Before allowing CILI’s appeal, Fournier JCQ found that under the Quebec Civil Code:

A resolutory condition has the effect of destroying the contractual link existing between the parties by extinguishing it as if it had never existed. …

Thus, the return of the unit in each case was to reflect that the original taxable supply was nullified, rather than representing a further taxable supply, so that the application of the s. 332 equivalent was confirmed.

Neal Armstrong. Summary of Corporation immobilière des Laurentides Inc. v. Agence du revenu du Québec, 2024 QCCQ 5297 under ETA s. 232(1).

CRA has confirmed that prior SR&ED claims for non-statute-barred years can be amended to reflect excluded loans

In response to CAE, effective for loans made after 2019, “excluded loans” were excluded from “government assistance” as defined in s. 127(9) for ITC purposes and from s. 12(1)(x) receipts and governmental assistance under s. 13(7.1). Simplistically, an excluded loan is a government-sourced loan which must be non-forgivable and have reasonable repayment terms, but which otherwise can have non-commercial terms, such as a low interest rate.

CRA representatives confirmed that taxpayers impacted by the change in the s. 127(9) definition of government assistance may submit amended tax returns with their revised SR&ED forms for the years affected even where their SR&ED reporting deadline has passed, provided that the taxation year is not statute-barred.

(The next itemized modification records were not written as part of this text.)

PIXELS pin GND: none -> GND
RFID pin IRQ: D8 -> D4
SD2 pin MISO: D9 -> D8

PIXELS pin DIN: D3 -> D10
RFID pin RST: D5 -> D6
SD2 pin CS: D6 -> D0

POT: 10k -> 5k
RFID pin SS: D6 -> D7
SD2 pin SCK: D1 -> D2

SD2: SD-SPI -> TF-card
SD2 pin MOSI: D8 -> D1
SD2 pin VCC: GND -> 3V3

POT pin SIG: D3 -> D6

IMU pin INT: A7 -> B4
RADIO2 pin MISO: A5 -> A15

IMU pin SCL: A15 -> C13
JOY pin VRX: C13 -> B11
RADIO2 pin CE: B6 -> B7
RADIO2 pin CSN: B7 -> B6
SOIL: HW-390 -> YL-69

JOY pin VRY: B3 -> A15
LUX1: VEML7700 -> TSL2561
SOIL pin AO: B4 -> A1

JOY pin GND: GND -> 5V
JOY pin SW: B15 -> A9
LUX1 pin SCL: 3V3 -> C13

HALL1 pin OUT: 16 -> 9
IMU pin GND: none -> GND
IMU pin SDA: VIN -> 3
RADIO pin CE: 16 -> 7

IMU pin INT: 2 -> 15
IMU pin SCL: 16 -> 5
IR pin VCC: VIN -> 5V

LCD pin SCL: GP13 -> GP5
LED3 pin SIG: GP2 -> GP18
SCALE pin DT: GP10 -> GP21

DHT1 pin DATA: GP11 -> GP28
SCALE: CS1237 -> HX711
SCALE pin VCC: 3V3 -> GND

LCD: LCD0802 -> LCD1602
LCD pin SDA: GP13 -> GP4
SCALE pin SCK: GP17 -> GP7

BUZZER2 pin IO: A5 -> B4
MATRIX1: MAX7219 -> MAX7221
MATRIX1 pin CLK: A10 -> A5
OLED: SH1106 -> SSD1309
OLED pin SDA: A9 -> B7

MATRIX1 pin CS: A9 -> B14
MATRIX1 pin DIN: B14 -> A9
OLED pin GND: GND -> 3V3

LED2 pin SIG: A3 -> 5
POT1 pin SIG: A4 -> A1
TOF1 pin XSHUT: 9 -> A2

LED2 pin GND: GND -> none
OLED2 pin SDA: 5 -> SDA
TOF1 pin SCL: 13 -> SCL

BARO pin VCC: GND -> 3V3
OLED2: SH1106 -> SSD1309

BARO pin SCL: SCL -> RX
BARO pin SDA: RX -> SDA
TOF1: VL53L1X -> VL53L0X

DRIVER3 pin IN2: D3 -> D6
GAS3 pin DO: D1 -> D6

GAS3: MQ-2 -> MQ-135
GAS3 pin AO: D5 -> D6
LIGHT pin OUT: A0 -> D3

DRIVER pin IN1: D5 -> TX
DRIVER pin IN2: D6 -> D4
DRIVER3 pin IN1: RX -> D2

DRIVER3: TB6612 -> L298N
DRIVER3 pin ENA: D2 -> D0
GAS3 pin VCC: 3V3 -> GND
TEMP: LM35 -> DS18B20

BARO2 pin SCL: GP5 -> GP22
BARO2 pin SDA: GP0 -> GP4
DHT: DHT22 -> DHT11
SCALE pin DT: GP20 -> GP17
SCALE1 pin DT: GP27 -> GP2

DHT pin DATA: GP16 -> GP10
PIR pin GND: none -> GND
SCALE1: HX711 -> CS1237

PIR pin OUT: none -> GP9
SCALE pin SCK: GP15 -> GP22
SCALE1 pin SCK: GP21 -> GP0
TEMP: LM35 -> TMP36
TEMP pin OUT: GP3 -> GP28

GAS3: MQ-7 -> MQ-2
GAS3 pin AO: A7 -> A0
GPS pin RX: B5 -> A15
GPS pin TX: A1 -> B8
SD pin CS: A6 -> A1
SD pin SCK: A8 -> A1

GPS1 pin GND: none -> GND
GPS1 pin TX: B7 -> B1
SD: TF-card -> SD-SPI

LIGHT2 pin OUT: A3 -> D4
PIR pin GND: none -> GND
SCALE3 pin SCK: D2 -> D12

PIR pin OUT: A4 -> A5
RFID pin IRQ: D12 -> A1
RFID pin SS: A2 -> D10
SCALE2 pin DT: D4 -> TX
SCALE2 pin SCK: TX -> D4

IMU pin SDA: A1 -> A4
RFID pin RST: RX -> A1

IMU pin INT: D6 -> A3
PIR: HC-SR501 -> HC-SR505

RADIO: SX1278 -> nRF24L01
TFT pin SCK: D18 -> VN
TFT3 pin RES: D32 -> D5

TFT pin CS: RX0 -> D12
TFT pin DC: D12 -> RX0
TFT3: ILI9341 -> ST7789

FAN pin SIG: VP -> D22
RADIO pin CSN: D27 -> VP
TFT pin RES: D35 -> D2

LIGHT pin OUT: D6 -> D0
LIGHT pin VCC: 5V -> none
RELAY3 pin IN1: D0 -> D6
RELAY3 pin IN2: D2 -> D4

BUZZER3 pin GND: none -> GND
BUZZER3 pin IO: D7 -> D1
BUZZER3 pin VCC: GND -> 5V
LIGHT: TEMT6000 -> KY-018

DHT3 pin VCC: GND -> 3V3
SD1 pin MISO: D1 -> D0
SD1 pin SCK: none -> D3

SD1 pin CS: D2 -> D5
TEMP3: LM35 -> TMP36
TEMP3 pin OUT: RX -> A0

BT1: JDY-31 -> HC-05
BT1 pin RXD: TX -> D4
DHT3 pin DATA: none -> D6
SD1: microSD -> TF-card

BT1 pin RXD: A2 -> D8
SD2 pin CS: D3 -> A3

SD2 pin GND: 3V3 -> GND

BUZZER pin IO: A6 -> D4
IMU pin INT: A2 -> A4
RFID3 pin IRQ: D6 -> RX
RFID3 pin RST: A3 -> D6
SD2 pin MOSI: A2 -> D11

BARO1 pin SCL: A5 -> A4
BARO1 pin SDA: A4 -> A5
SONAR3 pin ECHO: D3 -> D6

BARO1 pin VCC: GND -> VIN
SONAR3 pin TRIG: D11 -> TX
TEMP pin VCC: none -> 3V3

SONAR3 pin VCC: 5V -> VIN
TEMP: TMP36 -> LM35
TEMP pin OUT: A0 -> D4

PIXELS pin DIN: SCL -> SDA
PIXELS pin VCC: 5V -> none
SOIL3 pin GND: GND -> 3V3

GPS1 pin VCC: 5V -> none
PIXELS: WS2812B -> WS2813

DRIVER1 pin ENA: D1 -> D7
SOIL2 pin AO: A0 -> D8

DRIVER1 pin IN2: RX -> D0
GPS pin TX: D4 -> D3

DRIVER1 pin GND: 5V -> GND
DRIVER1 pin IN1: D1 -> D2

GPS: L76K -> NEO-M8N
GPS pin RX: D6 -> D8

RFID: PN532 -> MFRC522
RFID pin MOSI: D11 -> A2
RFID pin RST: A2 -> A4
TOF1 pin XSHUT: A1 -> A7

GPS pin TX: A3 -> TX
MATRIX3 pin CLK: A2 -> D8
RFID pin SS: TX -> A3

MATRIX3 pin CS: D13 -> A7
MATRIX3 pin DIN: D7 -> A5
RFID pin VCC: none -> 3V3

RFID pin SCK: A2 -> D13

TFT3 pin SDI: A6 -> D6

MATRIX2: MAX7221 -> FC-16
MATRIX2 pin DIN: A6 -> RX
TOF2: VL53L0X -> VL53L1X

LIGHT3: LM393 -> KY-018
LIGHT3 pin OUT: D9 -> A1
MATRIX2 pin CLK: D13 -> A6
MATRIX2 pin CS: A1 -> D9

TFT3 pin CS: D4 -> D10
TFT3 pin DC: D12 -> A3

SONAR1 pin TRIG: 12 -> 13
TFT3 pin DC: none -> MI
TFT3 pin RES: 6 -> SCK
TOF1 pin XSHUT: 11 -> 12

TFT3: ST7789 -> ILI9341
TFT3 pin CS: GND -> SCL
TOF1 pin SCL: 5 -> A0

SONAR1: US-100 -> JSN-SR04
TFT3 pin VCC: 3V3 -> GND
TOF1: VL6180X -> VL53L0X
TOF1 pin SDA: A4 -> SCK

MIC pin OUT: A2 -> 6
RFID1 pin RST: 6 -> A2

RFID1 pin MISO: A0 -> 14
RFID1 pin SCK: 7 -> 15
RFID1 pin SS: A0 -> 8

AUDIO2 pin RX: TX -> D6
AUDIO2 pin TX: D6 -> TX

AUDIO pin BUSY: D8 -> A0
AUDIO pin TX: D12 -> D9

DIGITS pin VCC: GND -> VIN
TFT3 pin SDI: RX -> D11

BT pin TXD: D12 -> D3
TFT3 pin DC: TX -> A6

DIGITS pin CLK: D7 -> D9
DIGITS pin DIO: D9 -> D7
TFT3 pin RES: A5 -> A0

Neal Armstrong. Summary of EY, “Concessional loans – Claimants may amend prior SR&ED claims for taxation years that are not statute-barred,” Tax Alert 2024 No. 54, 15 November 2024 under s. 127(9) – government assistance.

CRA treats the conversion of a Delaware corporation to an Iowa LLC as the continuation of the same entity

A Delaware corporation was converted into an Iowa limited liability company pursuant to provisions in the applicable statutes that contemplated that the converted entity was the same entity as the converted corporation. The Directorate indicated that since both companies were corporations for ITA purposes, it would rely on the foreign company law, which treated the conversion as not entailing the converted company as ceasing to exist and to instead be continued, so that it would regard the Iowa LLC as the same entity as the Delaware corporation.

Neal Armstrong. Summary of 30 July 2024 Internal T.I. 2024-1019041I7 under s. 248(1) - disposition.